Puis ils se regroupaient de nouveau et reprenaient résolument leur traque autour du village. Le canal déborda à la date prévue, mais aucun d’eux ne fit attention à l’irrigation des terres. Des gens importants du bourg décédèrent, mais aucun d’eux ne put participer aux obsèques. Le jour du grand souk arriva, mais ils ne participèrent pas à l’événement. Les villages voisins fêtèrent le jour du saint patron Al-Cheikh Abi Haroun, mais personne ne se préoccupa de l’absence de leurs délégations. Les épis de maïs et les épis de blé tombèrent, implorant récolte, moisson et fauchage. Les gens redoublèrent d’ardeur enragée à acquérir des armes, à dépoussiérer des couplets et des histoires de leurs aïeux victorieux de toutes sortes de monstres. Des blagues et des anecdotes se mirent à être racontées pour distraire un peu les hommes en arme. Puis, les bonnes nouvelles se mirent à arriver : Farag Al-Qommos avait découvert le cadavre décomposé du loup dans une caisse contenant des ossements. Abdine Al-Qoussi avait retiré, dans un seau, les os du loup d’un puits situé à l’ouest du village. Sous le foin qu’il enlevait, Abdel-Aziz Abou-Khalil avait trouvé le cadavre du loup, ratatiné et desséché. Gad Abou-Gid avait obstrué les ouvertures du four en terre où s’était réfugié le loup et y avait mis le feu et tout le monde avait humé l’odeur de la chair brûlée. Les hommes en armes s’assirent et se mirent à ruminer les différentes fins du loup qui coïncidaient avec l’arrêt des attaques contre les bêtes domestiques.

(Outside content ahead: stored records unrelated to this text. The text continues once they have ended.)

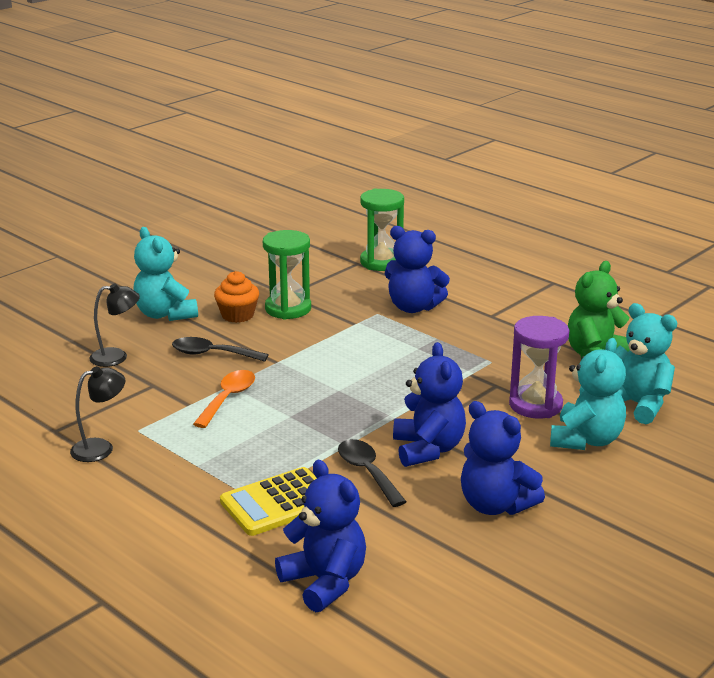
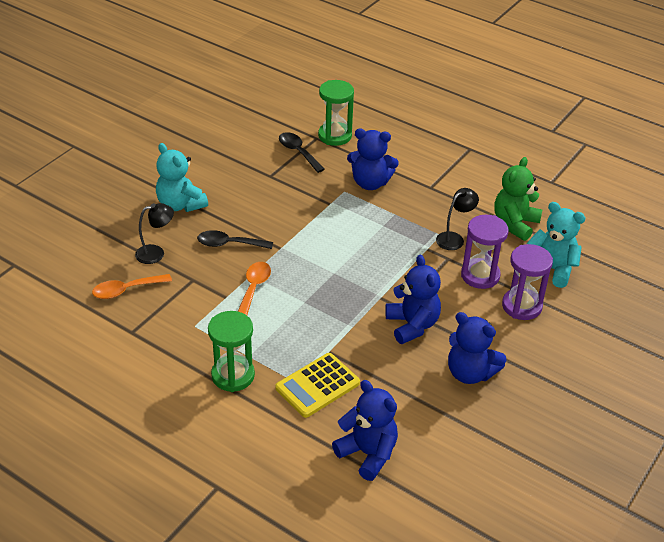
camera: 10 degrees left, 15 degrees up
(65, 389) = (126, 290): none -> orange spoon
(100, 448) = (172, 346): black lamp -> black lamp (454, 238)
(237, 315) = (237, 201): orange cupcake -> none
(288, 309) = (275, 192): green hourglass -> green hourglass (233, 375)
(367, 472) = (374, 351): black spoon -> black spoon (298, 152)
(586, 440) = (521, 306): turquoise teddy bear -> purple hourglass

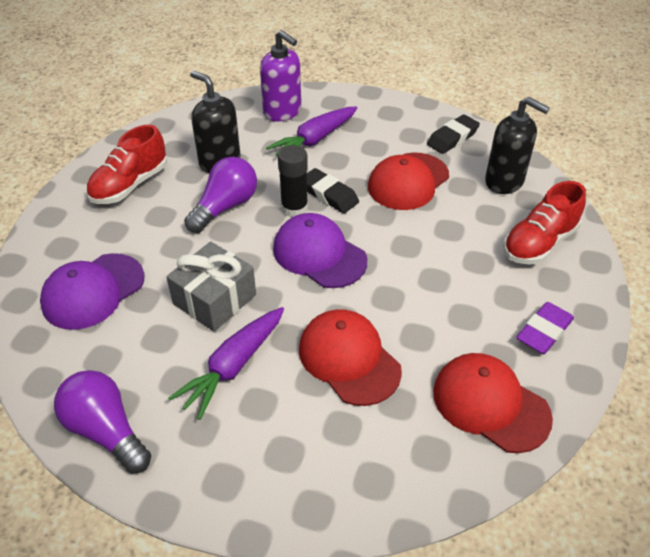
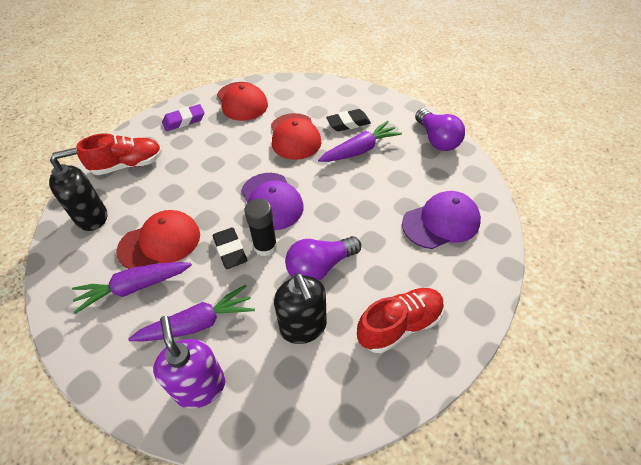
camera: 155 degrees left, 5 degrees up
(214, 299) = (357, 191): grey gift -> none
(394, 145) = (134, 287): none -> purple carrot
(452, 138) = (78, 277): black eraser -> black eraser (348, 123)
(504, 181) = (92, 217): black soap dispenser -> black soap dispenser turned 90 degrees clockwise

Cette journée-là était belle et agréable. Des hommes étaient attablés aux cafés, certains sur les chaises, d’autres à même le sol, tenant dans leurs mains les verres de thé, les fusils, la fatigue, les histoires et les anecdotes et les prémices de l’apaisement, tandis que la brise du crépuscule caressait les branches, les franges des turbans, les pointes des moustaches et les manches des tuniques. La rue principale, large, traverse le village — venant du désert et débouchant sur le désert — en longeant le café. La chose parut d’abord tout juste un jeu mouvant d’ombre et de lumière, quand il apparut au bout de la rue, s’avançant lentement. Le loup. Il s’avançait, tête levée, humant l’air de sa truffe rouge, hirsute, poussiéreuse comme s’il sortait du fin fond d’un antique tombeau. Le loup. Et tous les regards s’étaient tournés vers lui. Ou plutôt vers elle. car ce n’était pas un loup, mais une louve. Une louve aux yeux sombres, entre les pattes de laquelle sautillaient quatre louveteaux, jouant avec ses mamelles qui se balançaient, pleines, le long de son ventre. Elle continuait à s’avancer le long de la rue. Tout s’était tu et on n’entendait plus que le bruit des mamelles de la louve heurtant les têtes des louveteaux. S’arrêtant un instant devant les hommes, la grande louve fixa ses yeux étroits et lançant des flammes sur les gens, sur les verres, sur les fusils, sur les turbans et sur les moustaches. Elle demeura là comme pour leur donner l’occasion de bien la regarder, puis elle se remit en route avec ses louveteaux qui s’éloignaient d’elle, puis la rattrapaient en jouant et en sautillant. Elle continua à marcher jusqu’à ce qu’elle eut disparu au bout de la longue rue. C’était de là qu’avait déboulé Saïd le noir — et qui n’avait rien de noir — terrorisé et hurlant : « Au loup, au loup ! ». Les mains se levèrent, lui jetèrent de la terre à la tête, le frappèrent au visage, lui tirèrent les oreilles, puis l’agonisèrent de malédiction et appelant à ce que son ventre fut déchiqueté par une hyène, dans un village où personne n’avait jamais vu d’hyène .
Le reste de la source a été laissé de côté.